Designed in partnership with percussionist Pete Lockett, DrumJam allows users to drag a wide selection of sampled percussion instruments into the workspace and then jam along to loops using the touch interface. There’s filter, pitch bend, delay, reverb, lofi and distortion effects available too.
It’s an incredibly accessible and fun app in-use, and it’s loaded with great sounds too. It supports Audiobus too, which makes it great for jamming along with parts sketched out in other apps.
Full review: Sonosaurus DrumJam
Beep Street Impaktor, £3.99/$4.99
Impaktor is a semi-modular drum synth app that can convert you finger drumming (or any rhythmic audio) into a drum line via the device’s built-in mic - which is undeniably cool.
There are plenty of great preset sounds, and up to six percussive tracks can be layered on top of each other to create complex rhythm sections.
The app is now Audiobus compatible too, although we’d still like to see MIDI-in added at some point too.
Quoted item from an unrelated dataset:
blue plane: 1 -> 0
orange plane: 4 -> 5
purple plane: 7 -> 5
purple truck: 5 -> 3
Full review: Beep Street Impaktor
Fingerlab DM1, £3.99/$4.99
Fingerlab’s DM1 is a nicely designed, classically minded drum machine app packed with a selection of vintage-style drum kits.
It features a step sequencer, playable drum pads, mixer and effect sections and a Song Composer section for arranging your loops and patterns.
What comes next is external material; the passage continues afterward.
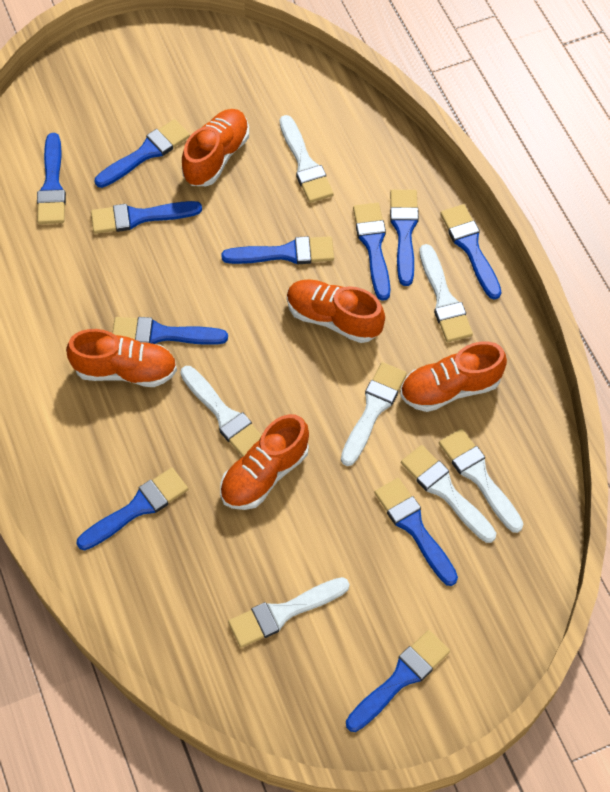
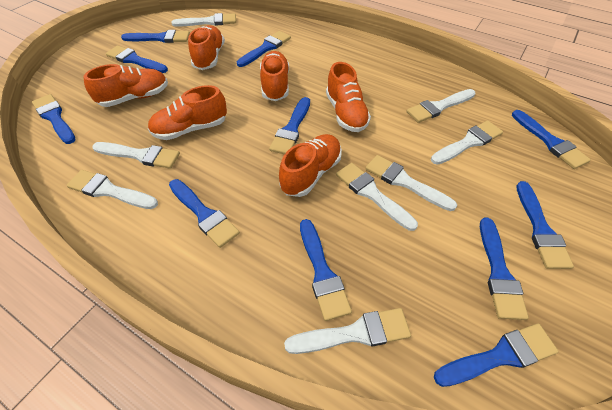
orange shoe: 5 -> 6
white brush: 7 -> 8

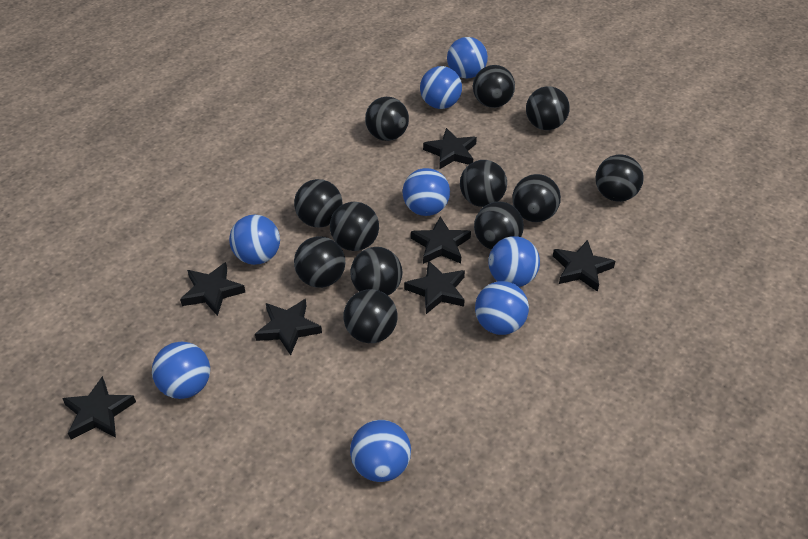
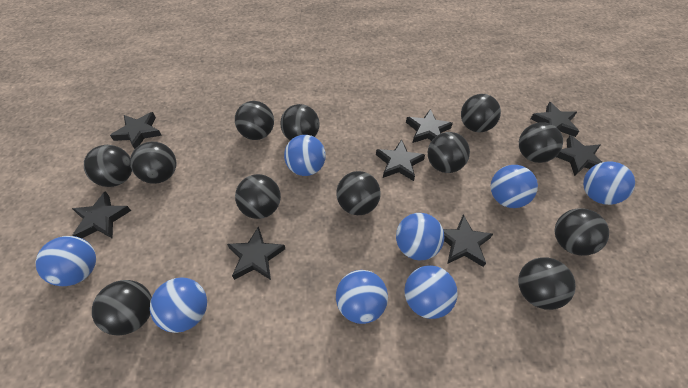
black star: 7 -> 8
It’s fairly straightforward stuff, but that’s no bad thing. Audiobus and MIDI compatibility make it a highly-useable tool too.
Full review: Fingerlab DM1 (review is of a previous version)
Synthetic Bits Funkbox, £3.99/$4.99
Funkbox is - as its name and UI would suggest - a vintage-style groovebox emulation.
For both better and worse, it’s an unashamedly retro-styled app. On the up side, that means you get a gorgeous interface, plenty of lovely classic drum machine sounds and a reassuringly familiar workflow. The flipside to this, however, is that Funkbox feels a little limited compared to some of the more cutting-edge apps in this round-up.
MIDI and Audiobus compatibility make the app very useable though. And according to the developer both Gorillaz and Glenn Tilbrook of Squeeze are fans, which surely counts for something.
Pulse Code Boom 808!, £1.49/£1.99
Does the world need another virtual TR-808? Well, that's debatable, but as 808 emulations go Boom 808! offers a great mix of quality design and great value.
For the most part the app looks and functions just like the groovebox it's mimicking, offering the functionality of a TR-808 and doing an impressive job of replicating its sound. There's a few nifty little additions though, including a handy pattern sequencer and quality built-in compression and saturation effects.
Audiobus and Core Midi compatibility, along with a host of export options, round off the package. It's hardly groundbreaking, but for just 69p/$0.99 Boom 808! is a great option for drum machine loving iPad users.
O-G-SUS Elastic Drums, £5.99/$7.99
Released towards the end of 2014, Elastic Drums is fast establishing itself as one of the premier iOS drum machines.
Created by electronic music outfit Mouse On Mars, the app offers six channels of synthesized drum sounds, a step sequencer and four FX channels. It's highly tweakable, and produce sounds ranging from those you'd associate with a classic beatbox to truly 'out there' and original tones.
Support for Audiobus and Inter-App Audio is in place, and future versions are set to offer proper iPad support (with a landscape interface), more sequencer features and new synth engines.
Sugar Bytes Egoist for iPad, £22.99/$29.99
An iOS version of Sugar Bytes' plugin of the same name, Egoist comprises three main, independently sequenced modules: Bass/Beat, Slicer and Effects.
Beat/Bass plays host to a sample-based drum machine and a one-oscillator bass synth; the Slicer module chops samples (from the impressive bundled collection, your iPad Music library, or imported via iTunes) into up to 16 slices, at their transients or manually; and the Effects page houses seven characterful FX modules and an Effectrix-style sequencer, for rhythmic processing of the three sources, collectively.
It can feel a little fiddly at times, but Egoist is still one of the coolest, most platform-appropriate mini-DAWs on the App Store, and a great musical notepad.